In suitable patients, the PDC not only simplifies VSD closure but also eliminates the potential complications of cardiac catheterization and fluoroscopy because it is performed under echocardiographic guidance only. Some of contraindications of the PDC include smaller patients (less than 2.4 kg or one-month age), severe cardiac comorbidity, left ventricular outflow tract pathologies, and perimeter of prolapsing aortic cusp by more than 30%.

The device-related complications described in the literature are related to the wide range of motion of the inserted device due to weak and friable wall of the membranous septum or presence of aneurysm. Sometimes the device size may mismatch or presence of redundant tissue leads to crowding in the place making device seating inappropriate [3,4,5,6,7,8,9,10]. The relationship between the VSD and the tricuspid valve morphology is crucial and therefore a careful preoperative planning and intraoperative monitoring with TEE is important. Any impingement on the tricuspid valve, abnormal chordal attachments and aneurysmal tissues are some aspects to be considered and excluded. In our earlier experience with different patient population in other centers, we could rotate the device accordingly to position it in such patients during PDC. Therefore, in our opinion, the tricuspid redundant tissue is not a contraindication any more [9, 10]. Similarly, the aneurysmal tissue of the membranous septum is a risk factor and so far, such patients were considered unsuitable for PDC. We believe that usually the aneurysmal tissue is dense on the right side of the VSD. Therefore, if we use newer devices with larger discs on the left side of the VSD, it can occlude it completely. Currently, efforts to modify shape, curvature and materials of the devices are contributing to successful management of patients with such morphologies. An example is Cocoon device or device with larger or convex shape left -sided disc.

The occluder device can cause initial inflammatory response and subsequent fibrosis in or around the conduction system in addition to possible flattening of the device in due course [11]. Both changes may be profound if a larger device is selected. Therefore, in our opinion, the device should not be oversized by more than 2 mm for respective VSD sizes.

The PDC has been used for infant population and during combined procedure for ligation of the PDA earlier [10]. In present study, we have ligated a PDA by extending the sternal incision a bit more in one and also successfully de-banded pulmonary artery and performed subsequent angioplasty in another patient as a first step during device closure.

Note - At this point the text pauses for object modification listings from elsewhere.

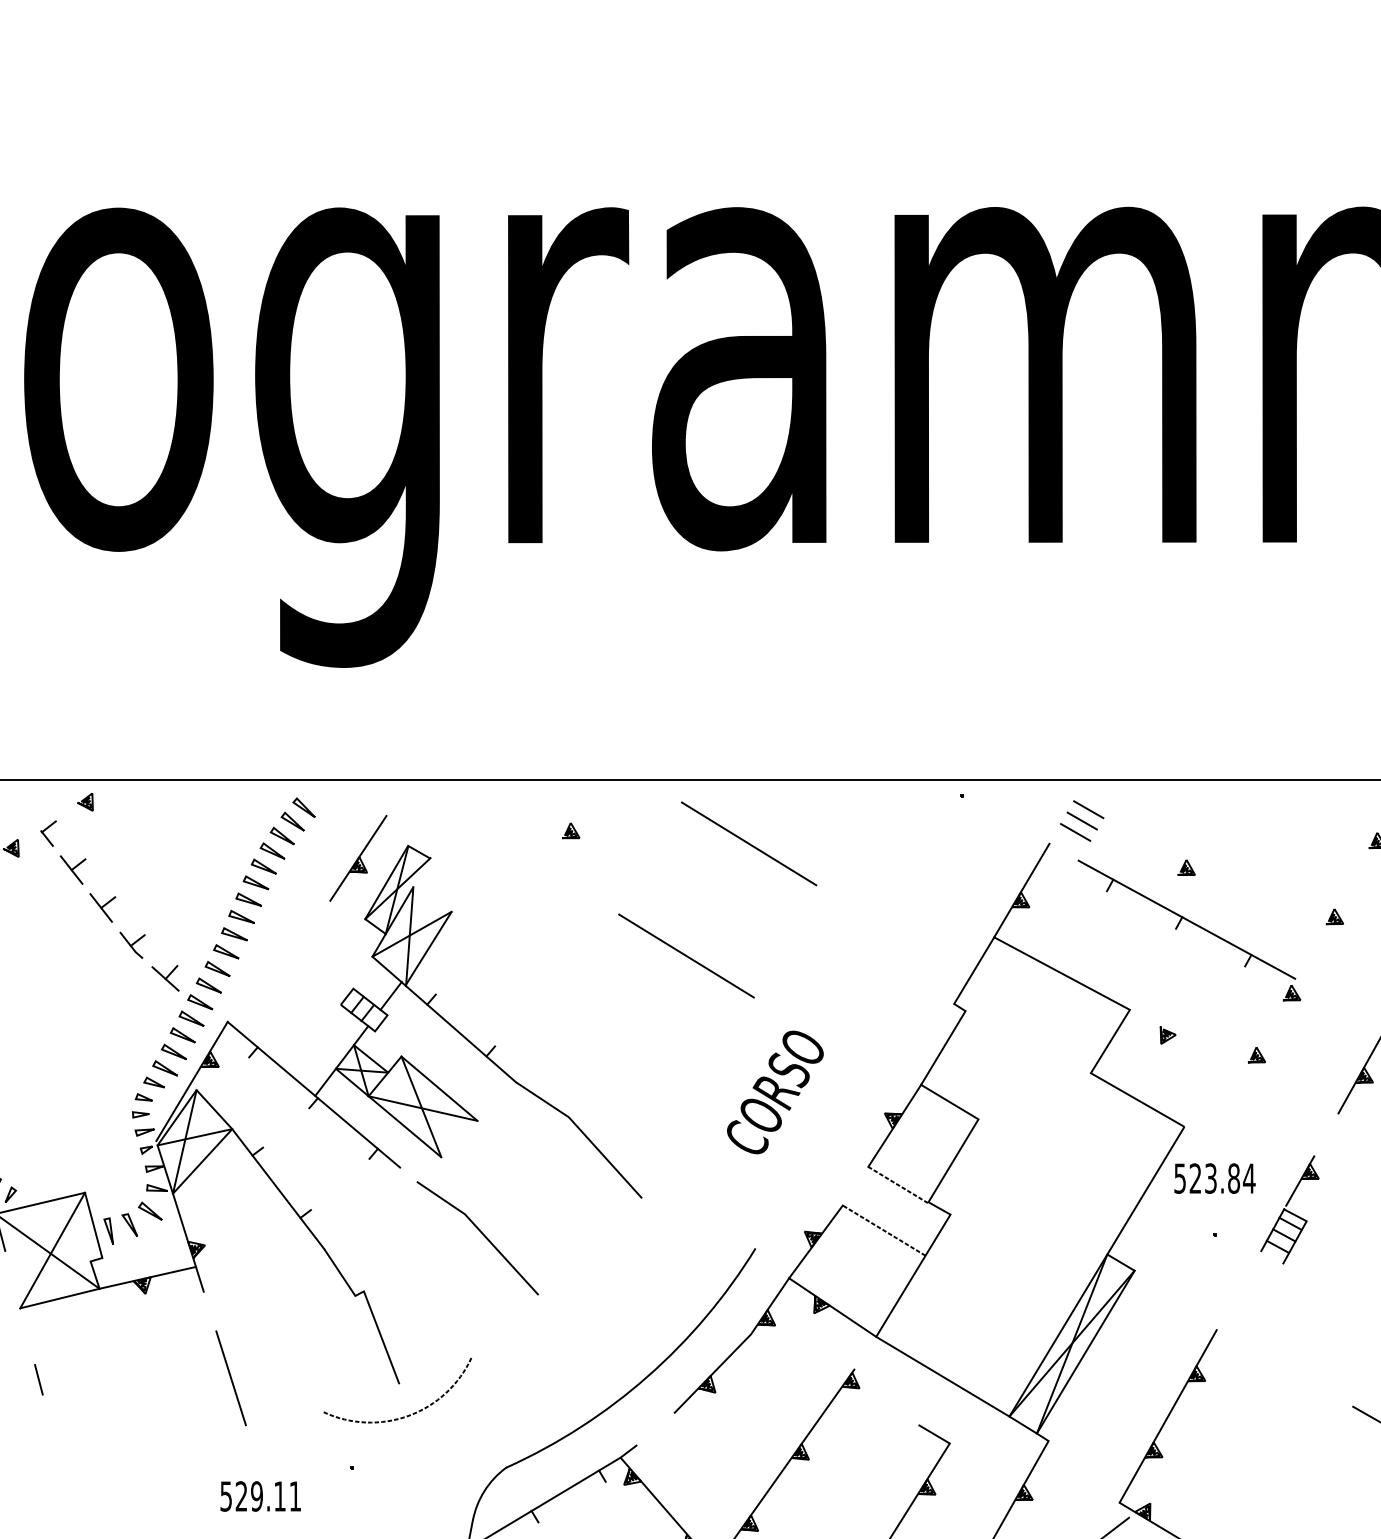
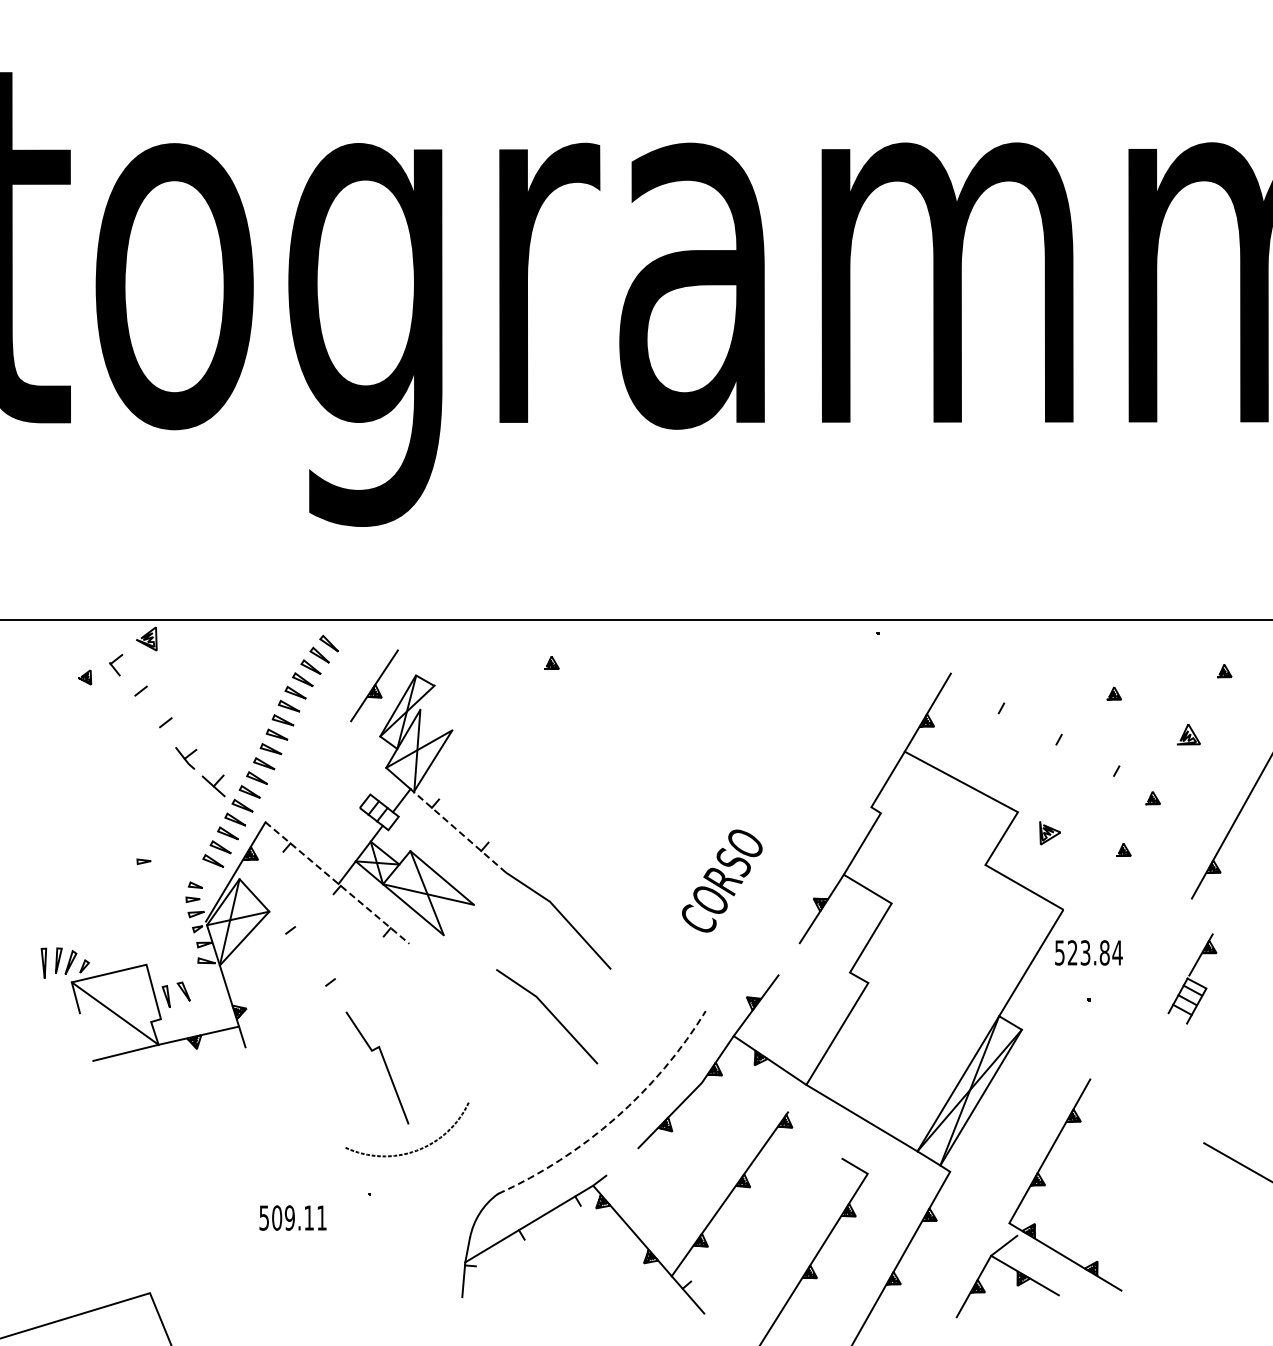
part: (85, 801) -> (146, 638), size x1.6
line: (1088, 810) -> (983, 645), removed
line: (1082, 820) -> (978, 654), removed
line: (1075, 832) -> (972, 664), removed
line: (749, 843) -> (700, 673), removed
part: (1185, 867) -> (1113, 693), moved
line: (71, 869) -> (135, 695), removed
line: (100, 907) -> (159, 726), removed
part: (1334, 916) -> (1188, 734), size x1.6
line: (1186, 919) -> (1065, 736), removed
line: (686, 955) -> (648, 766), removed
line: (461, 1034) -> (460, 832), solid -> dashed
part: (1167, 1035) -> (1049, 833), size x1.6
part: (81, 1068) -> (143, 861), added
part: (153, 1082) -> (203, 872), removed
line: (314, 1095) -> (337, 883), solid -> dashed
line: (897, 1185) -> (824, 958), removed
line: (278, 1188) -> (307, 961), removed
part: (1290, 1209) -> (1192, 978), moved
part: (149, 1211) -> (200, 980), removed
line: (883, 1230) -> (812, 996), removed
line: (481, 1234) -> (550, 1013), moved
line: (52, 1250) -> (119, 1012), removed
arc: (647, 1377) -> (615, 1118), solid -> dashed
line: (231, 1378) -> (268, 1119), removed
line: (38, 1379) -> (107, 1120), removed
text: (242, 1495) -> (277, 1217), 529.11 -> 509.11

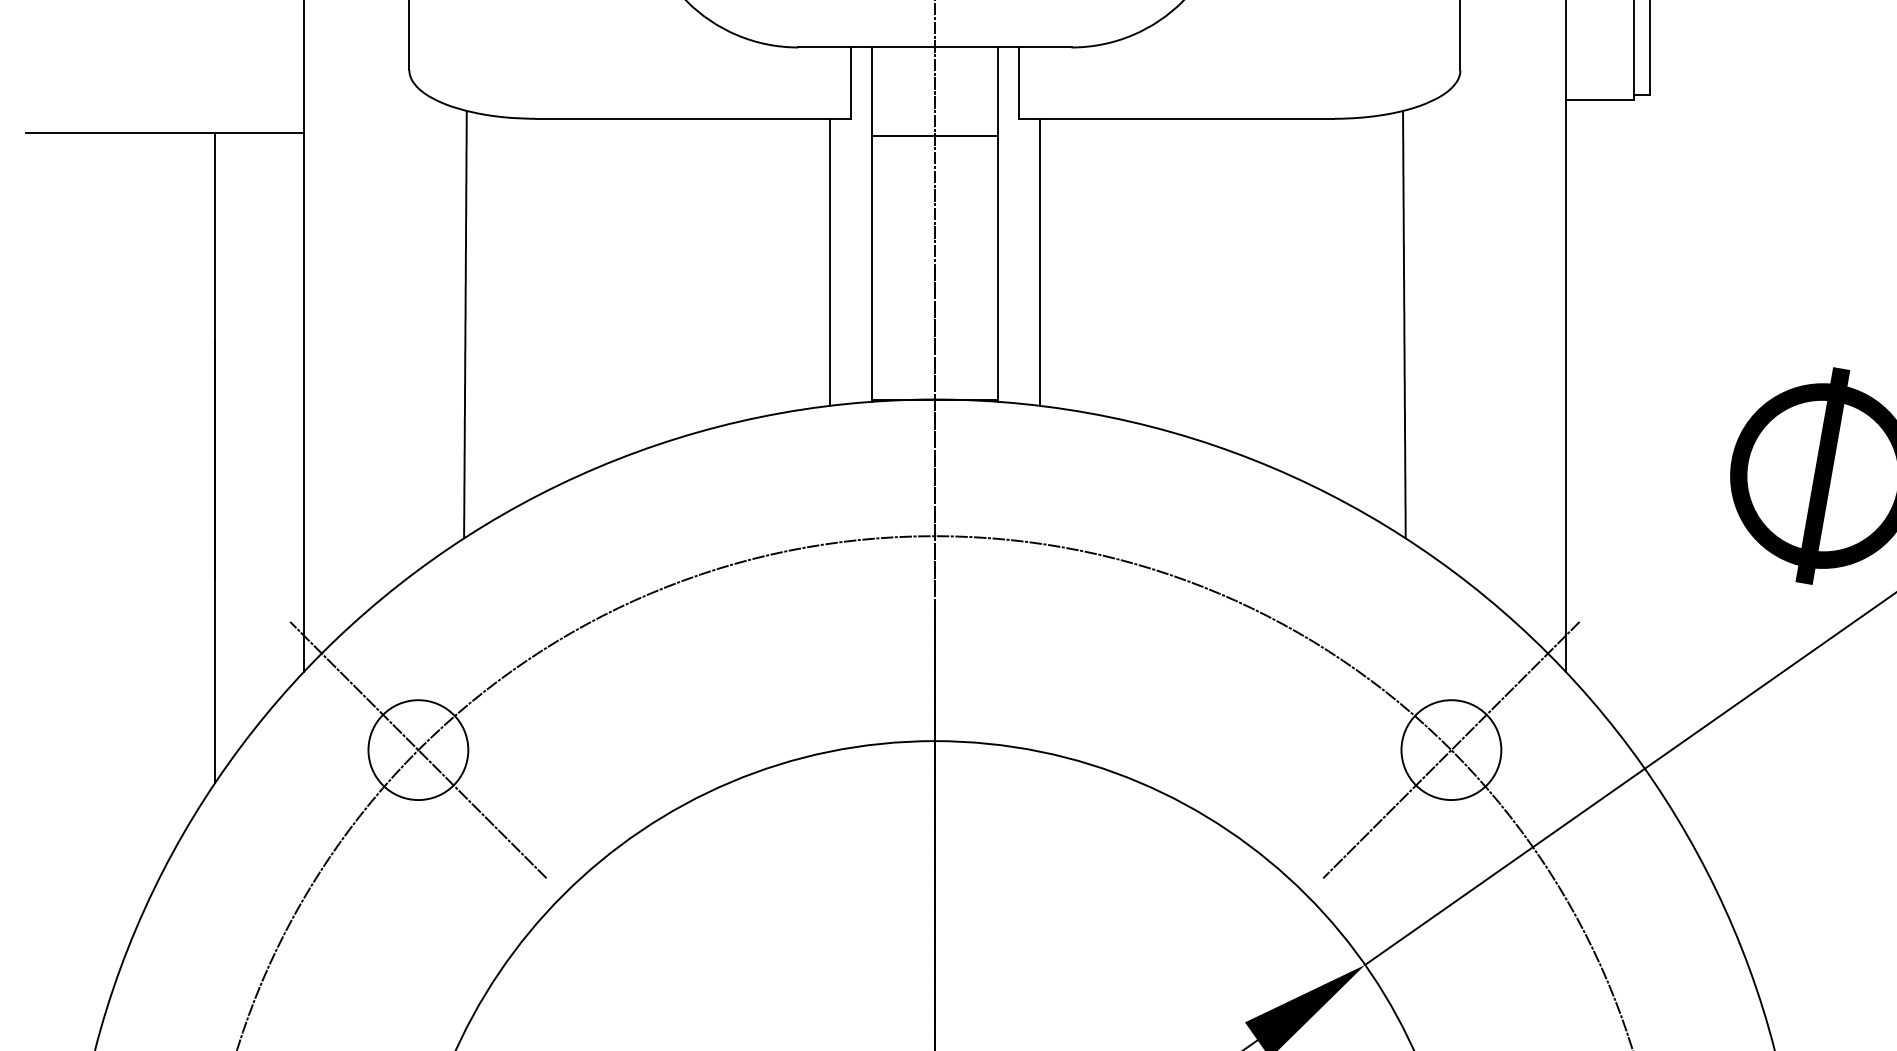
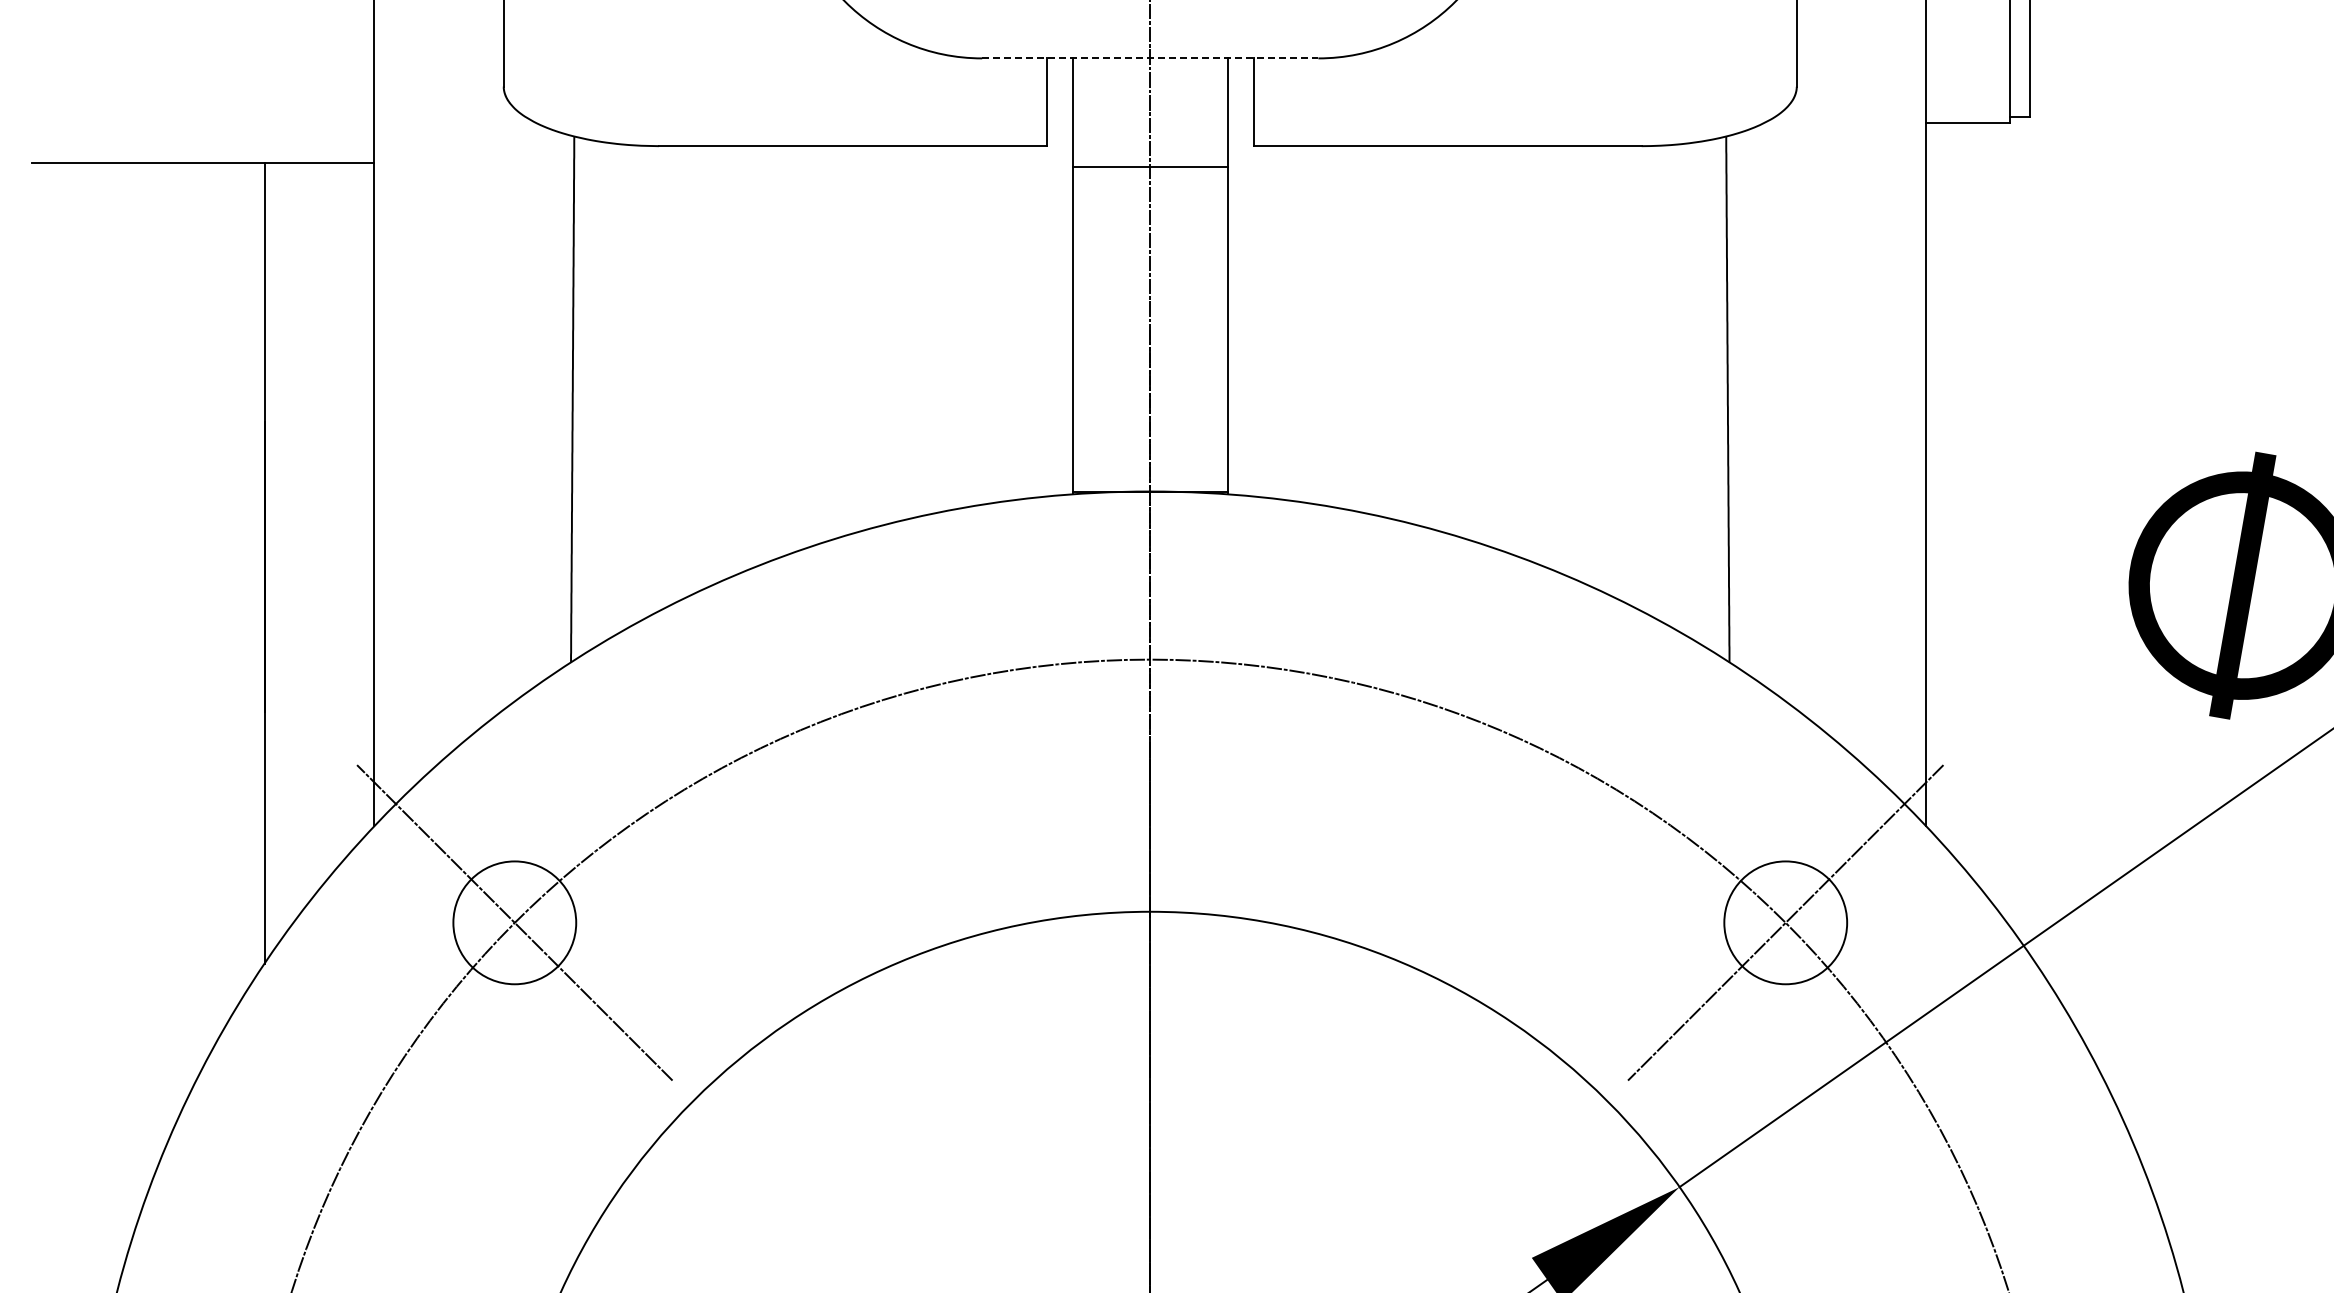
line: (935, 47) -> (1150, 58), solid -> dashed
line: (829, 262) -> (1020, 322), removed
line: (1039, 262) -> (1279, 322), removed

We believe that associated lesions as described above are not contraindications to the PDC, anymore. Additionally, our findings support the concept that mild AR or prolapse is not a contraindication to the PDC, rather AR improved during follow up.

Conclusions

Perventricular device closure of ventricular septal defects is a safe and effective method in children. It is less-invasive approach that not only avoids cardiopulmonary bypass but also provides a shorter period of rehabilitation and excellent cosmetic result.

Although the technique of perventricular device closure is safe in the mid-term follow-up, it remains unclear whether in long-term it will be without any late complication such as arrhythmia or changes in the heart function. Therefore, further experience and long-term follow-up is mandatory to comparatively evaluate the safety and applicability of this procedure. The modifications and refinements in the design, material and implantation techniques will not only help in expanding the indications of PDC but also will include more patients with septal or tricuspid aneurysmal tissues, aortic regurgitation or prolapse and other cardiac comorbidities.